The promoter regions that are upstream of genes are also different in eukaryotes and prokaryotes. There are two key regions that are found within a prokaryotic promoter are located -10 and -35 base pairs upstream from the first transcribed nucleotide. The -10 site has a consensus nucleotide sequence of TATAAT and the -35 consensus sequence is TTGACA (Vassylyev, et al, 2002). These key promoter regions are recognized by the σ subunit of RNA polymerase. The eukaryotic promoter is far more complex and variable than the prokaryotic promoter. Several conserved regions do exist, however. A conserved TATA sequence is located at approximately the -25 position upstream of the start site. An initiator element is located between the -3 and +5 region. Eukaryotic promoters may contain this combination of recognition sites, but it is not a necessity. Other promoter elements are found in different eukaryotic promoter regions. The binding of various promoter regions to the transcription factors associated with RNA polymerase allows for greater regulation of transcription regulation.
As mentioned, only one additional subunit, or transcription factor, is required for promoter recognition in prokaryotes. The sigma factor binds to promoter regions and to bacterial RNA polymerase to initiate transcription (Vassylyev, et al, 2002). Eukaryotes require the assembly of a number of transcription factors, including TFIIB, -D, -E, -F, and -H as well as a mediator complex to begin transcription (Armache, et al, 2003).

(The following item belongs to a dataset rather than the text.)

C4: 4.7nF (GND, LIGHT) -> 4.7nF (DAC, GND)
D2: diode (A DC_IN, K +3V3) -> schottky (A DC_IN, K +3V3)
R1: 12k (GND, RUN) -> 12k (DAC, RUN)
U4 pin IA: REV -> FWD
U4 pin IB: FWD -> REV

Unlike the process in eukaryotes, the transcription initiation factor dissociates from RNA polymerase following the start of the elongation phase (Vassylyev, et al, 2002). This leads to a conformational change in the transcribing RNA polymerase. Eukaryotes maintain an association with the transcription factors, with the exception of the mediator complex, throughout elongation as these are necessary for an actively transcribing enzyme.
As a result of only binding one transcription factor, the bacterial enzyme must perfom many of the common actions of transcription without the aid of additional subunits used by eukaryotes. The processes of binding to the template strand and unwinding the double stranded DNA to form a transcription bubble (from about -12 to +2) is performed by the RNA polymerase holoenzyme (Vassylyev, et al, 2002). This same process in eukaryotes creates a slightly larger bubble (about -12 to +4) and is completed by the associated TFIIH and its helicase activity in eukaryotes (Gnatt, et al, 2001).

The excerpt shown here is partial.